Hi-Ho the Glamorous Life on a Wednesday? We’re finally getting caught up on some back-logged columns before taking a break for the holidays. Enjoy!
‘Tis the season, it seems, for the gender-parity-in-theater discussion to bubble up again, as it does periodically. (As opposed to the gender-parody-in-theater discussion, otherwise known as “Are drag queens misogynistic?”) Here in the Bay Area, a group of female theater-makers called “Yeah, I Said Feminist” is revving up for launch, including developing an award for local theaters that promote gender parity. Meanwhile, Larissa Archer’s hard-hitting Theatre Bay Area article about sexual harassment in theater is causing a stir, and revealing the extent to which theater can still function as a patriarchal boys’ club. And in the UK, the Guardian newspaper is running a series about gender parity in theater, prompted by an all-female production of Julius Caesar that has earned both acclaim and controversy.
Several British theater-makers who have been posting the Guardian articles on Twitter add the caveat, “don’t read the comments section, it’s too depressing.” It looks like the Guardian moderators have now taken down the most offensive and insulting comments – but many dismissive comments still remain. For instance, one commenter calls Stella Duffy “irrationally angry” because she states that “it hurts, it infuriates to see only men’s names in the list of makers and performers.” (Accusing a woman of being overly emotional? How Victorian.)
Archer, too, has been on the receiving end of criticism for her efforts to investigate sexual harassment in the theater. To begin her inquiry, she conducted an anonymous survey via Theatre Bay Area, and received responses accusing her of having a “schoolteacher mentality” and calling her a “Puritan” who wants to prevent people from talking about sexuality and desire. Perhaps wisely, Archer does not waste energy in trying to argue against these insults; she merely quotes these men, and lets their own words damn them.
But Larissa Archer is an acquaintance of mine, and I’m offended on her behalf. I’m offended that after the feminist movement fought so hard for sexual freedom, the patriarchal assholes in our society are twisting this around and citing sexual freedom as an excuse for their own skeevy behavior. I’m offended that when a woman wants to investigate something like sexual harassment, her motives are seen as suspect. (If a male journalist had written this article, I doubt he would have roused the same ire.) There are comments like this on Duffy’s article, too, to the effect of “you’re just upset your own plays aren’t getting produced, that’s why you’re getting on a high horse about gender parity.”
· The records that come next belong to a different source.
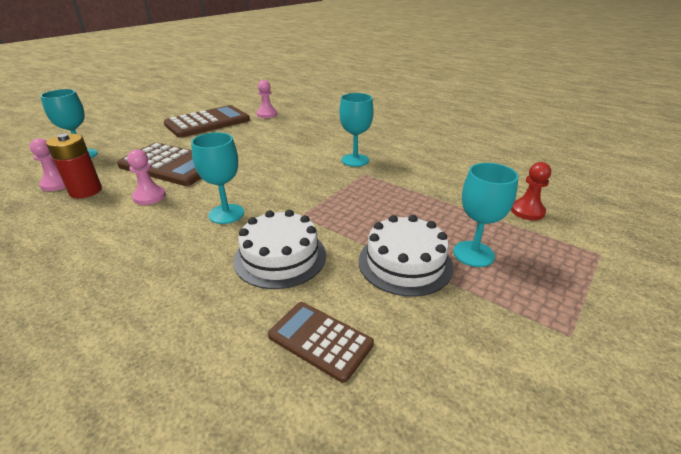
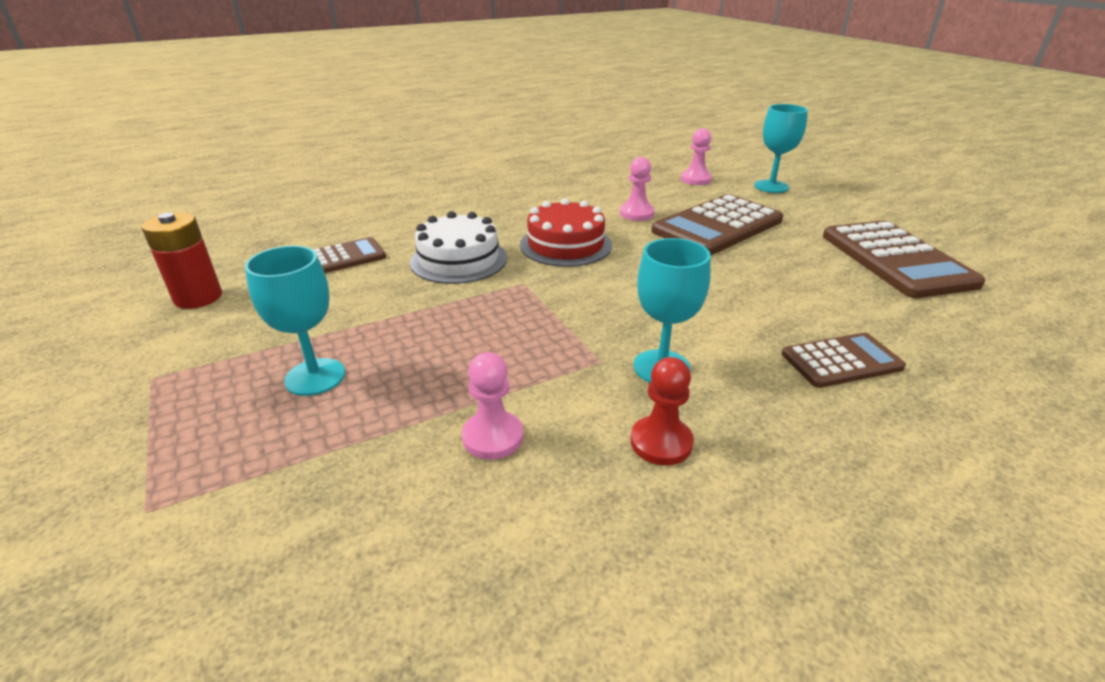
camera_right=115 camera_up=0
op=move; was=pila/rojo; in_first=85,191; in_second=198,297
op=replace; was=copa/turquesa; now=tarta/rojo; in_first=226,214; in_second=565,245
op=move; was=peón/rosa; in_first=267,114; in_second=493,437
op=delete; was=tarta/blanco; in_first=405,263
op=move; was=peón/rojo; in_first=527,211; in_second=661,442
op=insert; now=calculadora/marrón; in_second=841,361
These people question our motives and insult our work in order to belittle us, and thus to shut us up. But you know what? Why the hell can’t we talk about things that we have a vested interest in? Male journalists have been doing that for centuries! Yes, as a female playwright I may benefit if theaters make more of an effort to produce plays by women; yes, Larissa and I and all women will benefit if sexual harassment becomes a thing of the past. But why should that prevent us from talking about these things?
In a world where women can be subject to such harsh criticism merely for stating their opinions, it can be tempting to hide. Maybe that’s one reason I haven’t discussed feminism or gender parity in my Theater Pub column before this. Although I’ve always been passionate about these topics, perhaps I was afraid of engendering controversy or bringing insults upon myself. It’s also a reason why some female writers are tempted to use male pseudonyms. There’s been idle talk (and even a bit more than talk) among some of my female playwriting friends about whether we wouldn’t be more successful if we submitted our plays under a male name. After all – as Valerie Weak’s “Counting Actors” statistics reveal – only about ¼ of Bay Area theater productions are written by women. Are theaters systematically discriminating against plays with women’s names on them? Would they prefer our work if they thought it was male-authored?
However, though pseudonyms might be a winning strategy in the short term, I’m not sure if it’s good policy in the long run. If I had to take on a male pseudonym to succeed in the theater, I would feel like I was denying or suppressing a fundamental part of myself. Furthermore, I’d feel like I was giving up the fight, admitting defeat — “OK, women can never succeed in this business, so I’ll pretend to be a man.” Great plays and stories have been written about people who conceal or deny their identities in order to find success. But such stories are usually tragedies.
To be sure, one must pick one’s battles. A young female director in the U.K. was quoted as saying that people only took her seriously when she wore jeans and sneakers instead of a dress. I can’t fault her for doing that, and it certainly seems less problematic to change one’s wardrobe than to change one’s name. But at the same time, I believe that a feminism that doesn’t allow women to succeed on their own terms is a hollow kind of feminism. I want to write big, bold, ambitious, opinionated plays. I want them to be produced, with my name — my frilly, feminine name — in large letters on the poster. I want to wear a beautiful dress to opening night, and not have anyone think less of me for it. These sound like reasonable ambitions, don’t they? Too bad we still live in such an unreasonable world.